Here are the Technorati rankings (as of this morning) of education sites that seem to share some of the same audience as this blog.  By no means is this a comprehensive list of education blogs.  And I have no idea how reliable or meaningful Technorati’s rankings really are.  I’d continue blogging no matter what the rankings were because it’s fun.  I imagine the same is true of most others.

  1. Cato at Liberty               3,662
  2. Joanne Jacobs                3,709
  3. Eduwonkette                27,419
  4. Eduwonk                      30,876
  5. Flypaper                       95,943
  6. Jay P. Greene               104,227
  7. Bridging Differences   107,924
  8. D-Ed Reckoning         107,924
  9. AFT’s Edwize              116,227
  10. Edspresso                  123,039
  11. Out of Control            123,039
  12. Core Knowledge         127,851
  13. Sherman Dorn            151,703
  14. EdBizBuzz                   184,730

What Are They Smoking?

June 27, 2008

On July 1 the University of Arkansas will become one of the first major universities to ban the use of all tobacco products on campus property.  This is not a smoking ban, it is a ban on all tobacco, including chewing tobacco.  And this is not just a ban on smoking inside buildings or within 25 feet of entrance-ways, which is already prohibited, it is a ban on using tobacco anywhere on campus by anyone.

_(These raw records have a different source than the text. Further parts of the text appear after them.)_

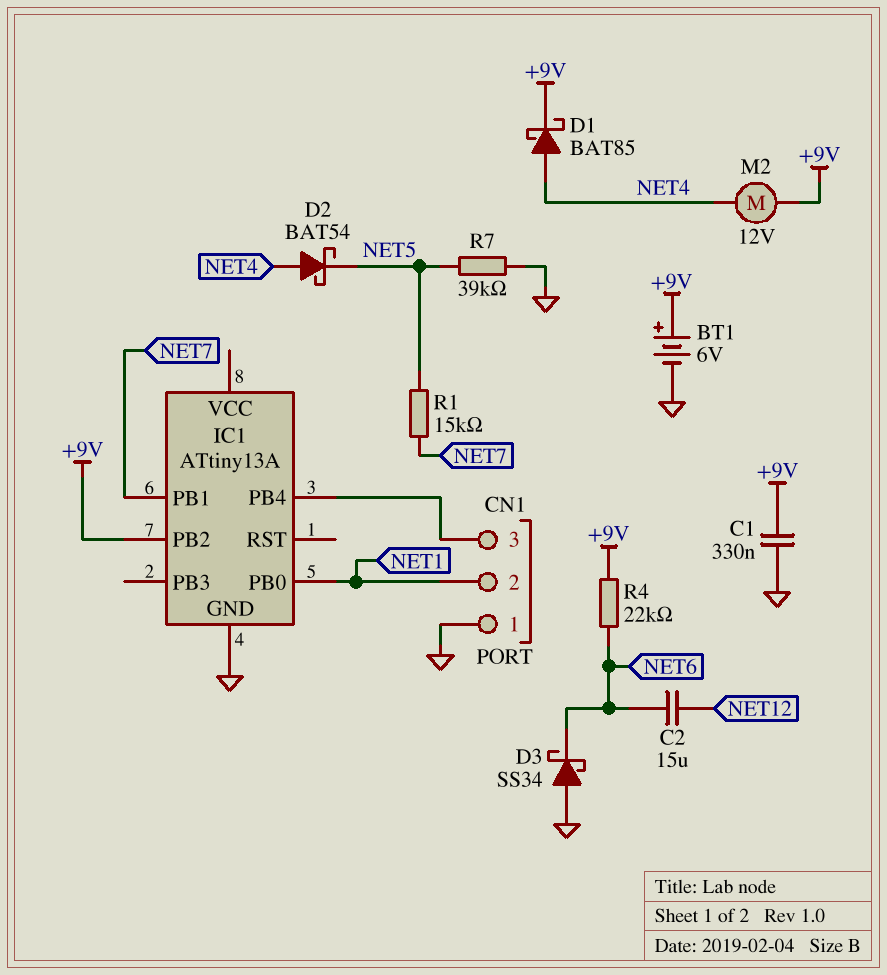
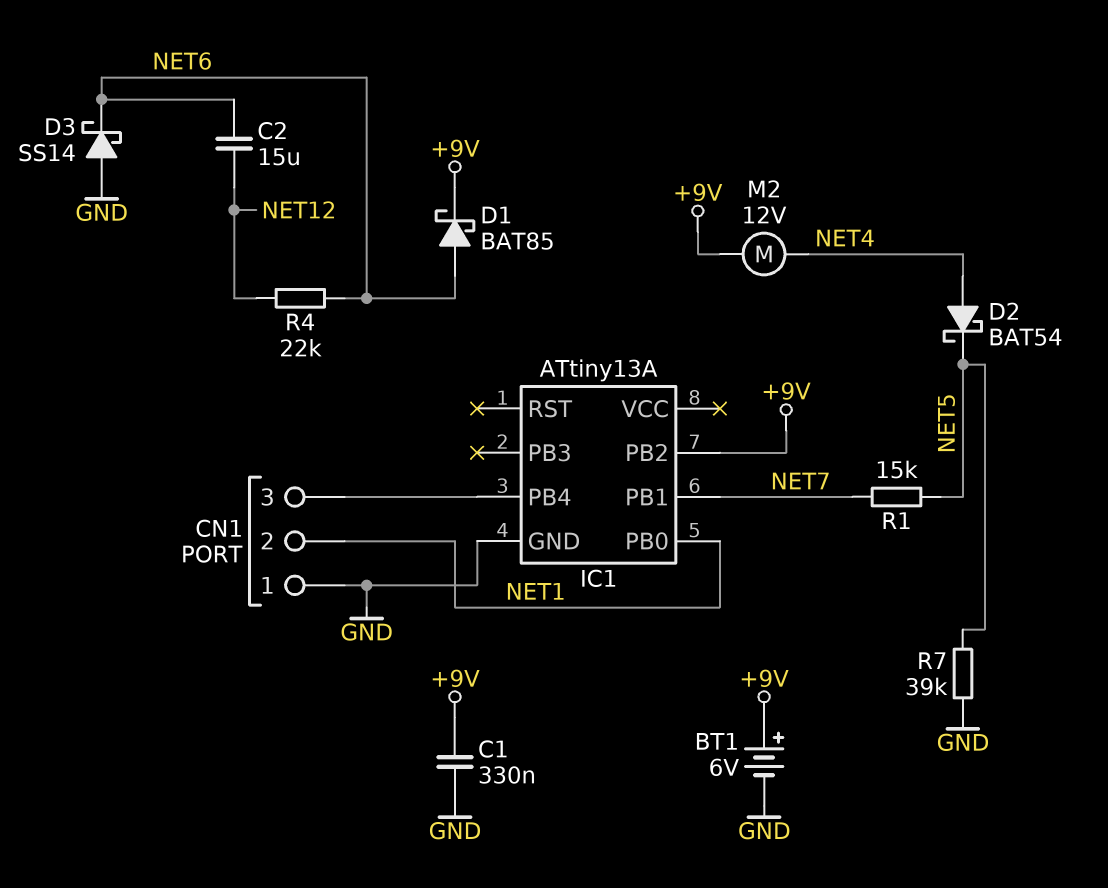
D1: schottky BAT85 (A NET4, K +9V) -> schottky BAT85 (A NET6, K +9V)
D3: schottky SS34 (A GND, K NET6) -> schottky SS14 (A GND, K NET6)
R4: 22k (+9V, NET6) -> 22k (NET6, NET12)

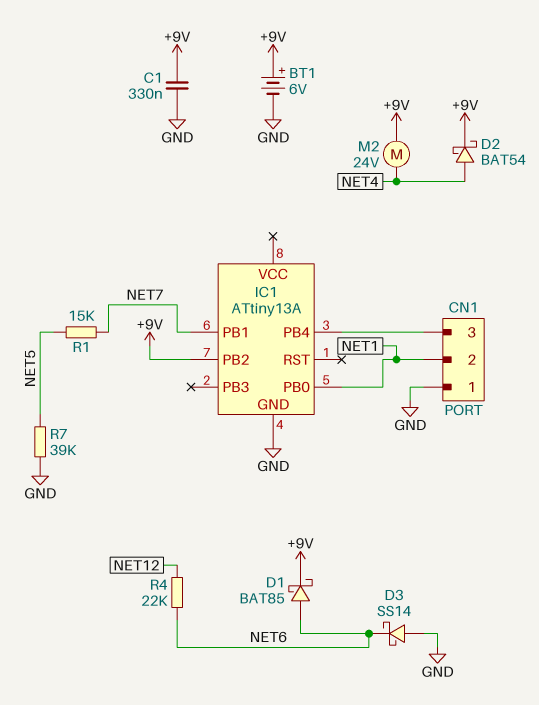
C2: 15uF (NET6, NET12) -> none
D2: schottky BAT54 (A NET4, K NET5) -> schottky BAT54 (A NET4, K +9V)
M2: motor 12V (+9V, NET4) -> motor 24V (+9V, NET4)

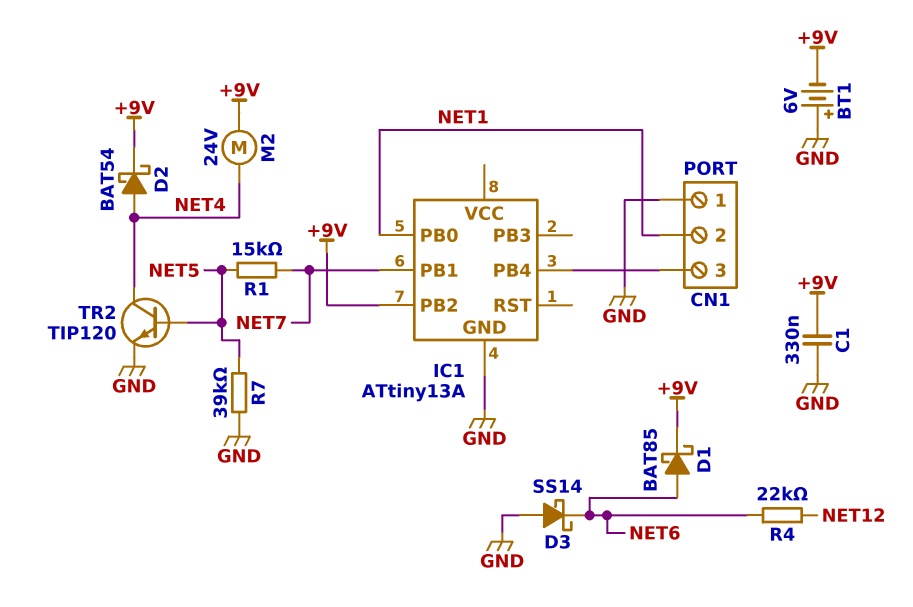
BT1: 6V (plus +9V, minus GND) -> 6V (plus GND, minus +9V)
TR2: none -> NPN TIP120 (B NET5, C NET4, E GND)

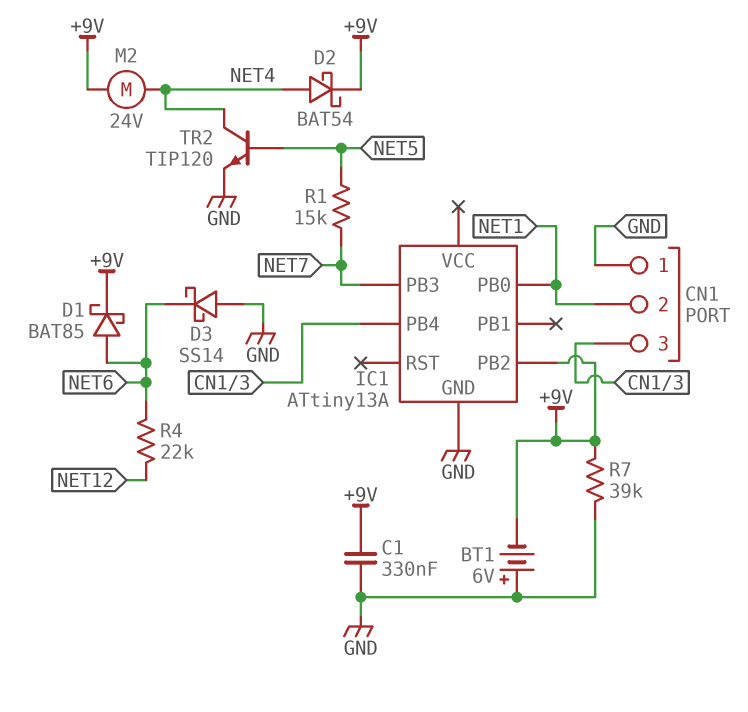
IC1 pin PB1: NET7 -> none
IC1 pin PB3: none -> NET7
R7: 39k (GND, NET5) -> 39k (+9V, GND)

The University has not specified the exact reason for the ban, but it cannot be to prevent second-hand smoking problems.  By including chewing tobacco, from which there can be no second-hand harm, it is clear that the motivation for the ban is to benefit the health of the users of tobacco themselves by pushing them to quit.

Forcing students, staff, and visitors to our campus to improve their health seems beyond the reasonable authority of the University.  What’s next?  How about banning people from bringing fast food on campus?  How about intentionally scheduling classes on opposite sides of campus to force people to walk more?

I see no problem with the University banning smoking inside or near buildings that may harm or seriously bother others.  And I see no problem with educating students and staff about the health hazards of smoking.  But the University also has a responsibility to respect and instill within students an appreciation for liberty.  To do that they have to allow people to make life choices for themselves, especially when those choices pose no direct harm to others.

There is a University web forum in which these issues have started to be discussed.

On July 1 it will be the University of Arkansas, but soon it may be at a campus near you.  As the University press release says, “people from several colleges across the nation have called university officials to get information about how they might create a similar policy on their campuses, and to find out what kinds of issues could arise when making this kind of policy decision.”